Patients who received Synta's drug ganetespib had a median overall survival of 9.8 months, compared with 7.4 months for those who received the standard treatment.
The drug works by blocking a type of protein known as molecular chaperones that help newly formed proteins assume the proper shape needed to perform their specific biological function.
Since many of the proteins driving lung cancer growth require this chaperone -- heat shock protein 90, or Hsp90 -- blocking it can disable multiple cancer-fueling proteins at the same time.
Researchers believe this may still work in patients who develop mutations that make them resistant to traditional targeted drugs because it ought to also inhibit the function of mutated proteins.
"This is the first randomized study to demonstrate therapeutic benefit with a heat shock protein inhibitor in patients with cancer," said lead study author Suresh Ramalingam, a professor of medical oncology at Emory University in Atlanta, Georgia.
"We hope that the ongoing Phase III study will confirm our findings, as patients with this common form and stage of lung cancer urgently need more effective treatments."

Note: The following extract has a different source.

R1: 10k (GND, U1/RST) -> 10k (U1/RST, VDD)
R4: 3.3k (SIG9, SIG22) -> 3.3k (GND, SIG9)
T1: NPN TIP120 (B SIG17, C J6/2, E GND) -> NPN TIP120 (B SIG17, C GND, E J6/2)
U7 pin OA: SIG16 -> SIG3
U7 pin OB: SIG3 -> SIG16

Early Hsp90 drugs did not succeed in previous clinical trials because they were not significantly effective at extending life and caused liver toxicity.
This is the first randomized clinical trial of a second generation inhibitor and the first time this class of drugs was shown to be both safe and effective.
The phase III study examined 252 patients with Stage IV lung adenocarcinoma, which accounts for about 45 percent of the 170,000 non-small cell lung cancer cases diagnosed each year in the United States.
It was presented at the annual meeting of the American Society of Clinical Oncology in Chicago.